Il primo contatto da parte di fantomatici operatori bancari avviene, spesso, tramite un SMS che segnala un bonifico o una transazione sospetta e invita a chiamare un numero per fornire spiegazioni e bloccare la presunta operazione. Questi SMS sembrano provenire da fonti autorevoli, come la propria banca, Nexi, o addirittura la Questura, in quanto gli estorsori usano tecniche di “aliasing”, cioè schermano il loro numero o indirizzo email in modo che appaia identico a quello reale, inducendo così confusione e fiducia.
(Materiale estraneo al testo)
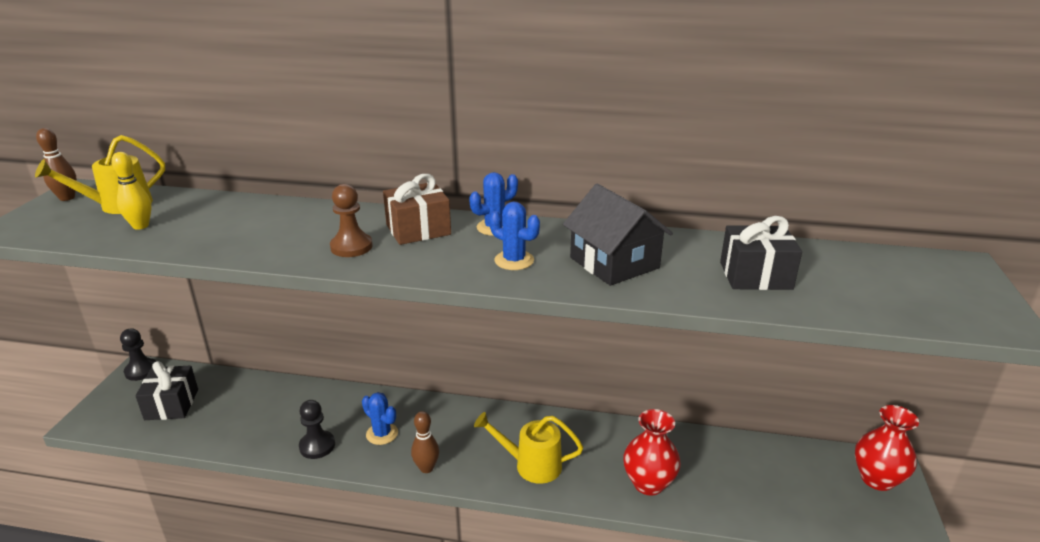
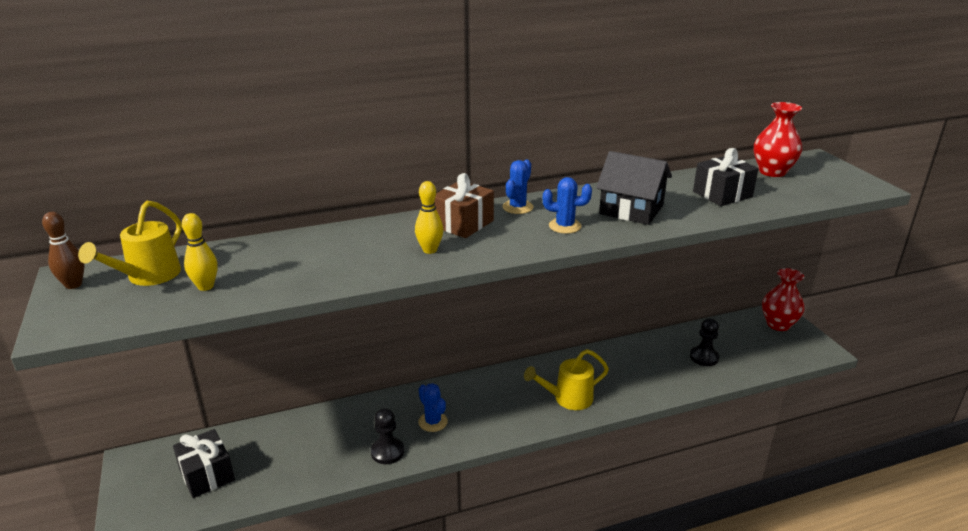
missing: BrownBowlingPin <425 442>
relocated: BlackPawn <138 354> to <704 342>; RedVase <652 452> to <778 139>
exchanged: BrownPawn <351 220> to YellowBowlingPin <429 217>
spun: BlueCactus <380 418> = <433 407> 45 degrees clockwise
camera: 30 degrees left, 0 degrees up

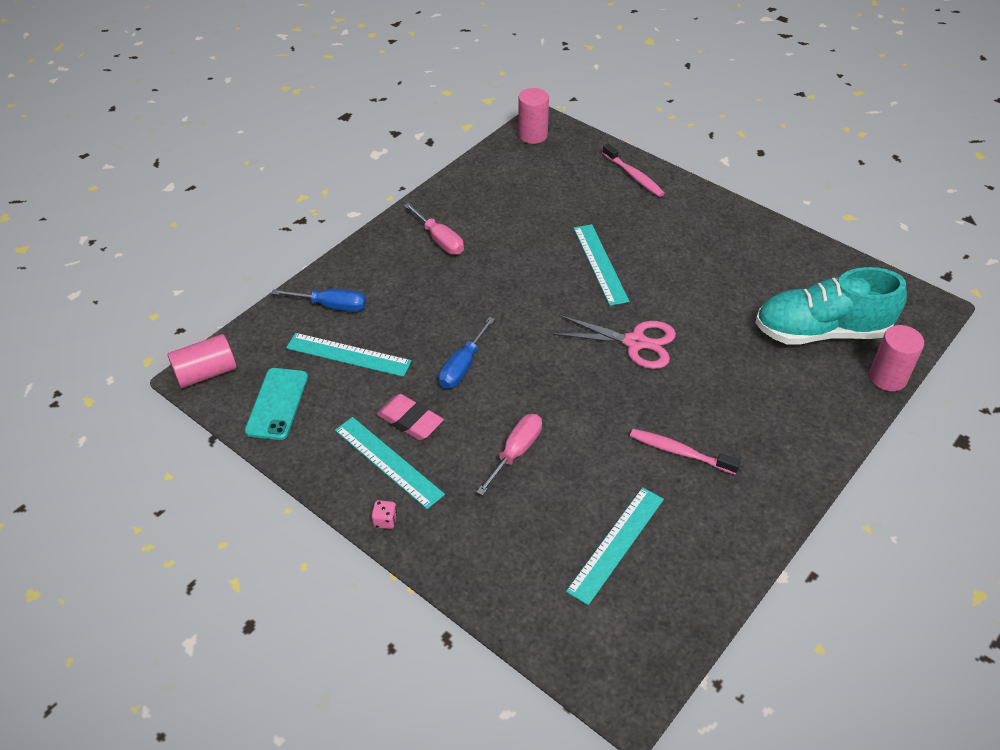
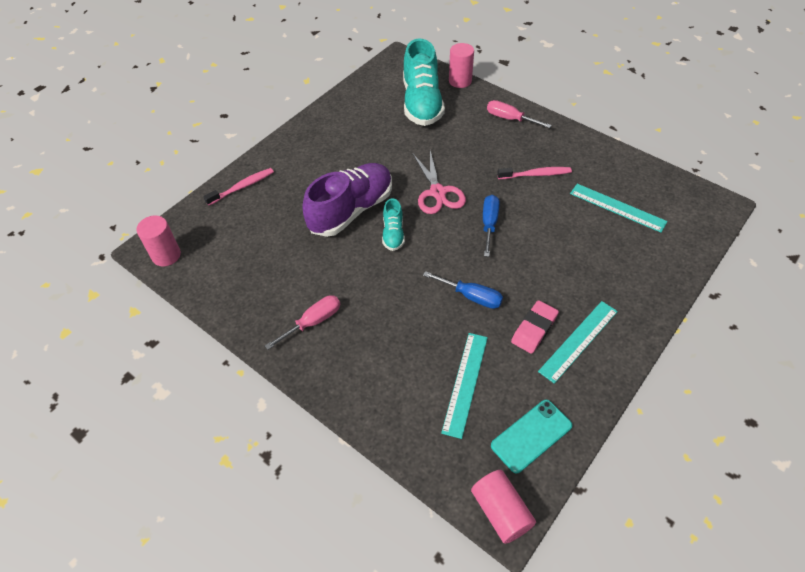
missing: PinkDice <384 514>
appeared: TurquoiseShoe <393 224>
relocated: BlueScrewdriver <318 300> to <491 226>; PinkScrewdriver <509 455> to <519 114>
exchanged: TurquoiseRuler <601 265> to PurpleShoe <347 200>
spun: PinkScissors <614 342> = <439 182> 150 degrees clockwise; TurquoisePhone <276 404> = <531 436> 45 degrees counterclockwise; PinkToothbrush <685 452> = <534 173> 120 degrees counterclockwise
camera: 90 degrees left, 5 degrees up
“L’obiettivo è spingere le persone a effettuare bonifici urgenti su conti corrente temporanei resi disponibili dai truffatori, o a fornire dati sensibili, approfittando anche della pressione psicologica di non poter parlare con nessun altro per paura di persone “colluse”. Se coloro che ricevono la chiamata sono riluttanti, vengono invitati ad andare in banca tenendo il truffatore al telefono, così da impedire qualsiasi consultazione con altre persone di fiducia. Purtroppo queste truffe hanno successo, causando quotidianamente la perdita di decine di migliaia di euro. Le vittime più frequenti sono gli anziani, spesso meno preparati a difendersi da questi attacchi”.
Come proteggersi?
• Non effettuare mai bonifici o altre operazioni su richiesta di persone che chiamano al telefono, o tramite SMS, anche se sembrano appartenere alla banca o ad enti ufficiali.
• Verificare sempre direttamente con la propria banca, recandosi in filiale o chiamando i numeri ufficiali indicati dal proprio istituto.
• Non fornire mai dati personali, password o codici OTP (one-time password) a interlocutori telefonici o via email.
• Diffidare di chi invita ad agire con urgenza o a mantenere il silenzio su quanto accade.
• Segnalare sempre eventuali tentativi o casi di truffa alle autorità competenti.
• In caso di dubbi o sospetti, contattare subito Federconsumatori o la CGIL per ricevere assistenza e consigli.
La Cgil di Ravenna, in collaborazione con Spi e Federconsumatori, sta valutando di promuovere campagne informative dedicate soprattutto agli anziani, che sono la fascia più vulnerabile rispetto a questi raggiri: “L’obiettivo è fornire un servizio utile di tutela e prevenzione, aiutando i nostri iscritti e l’intera comunità a difendersi efficacemente. Non lasciatevi ingannare: la prudenza è la prima arma contro le truffe bancarie”.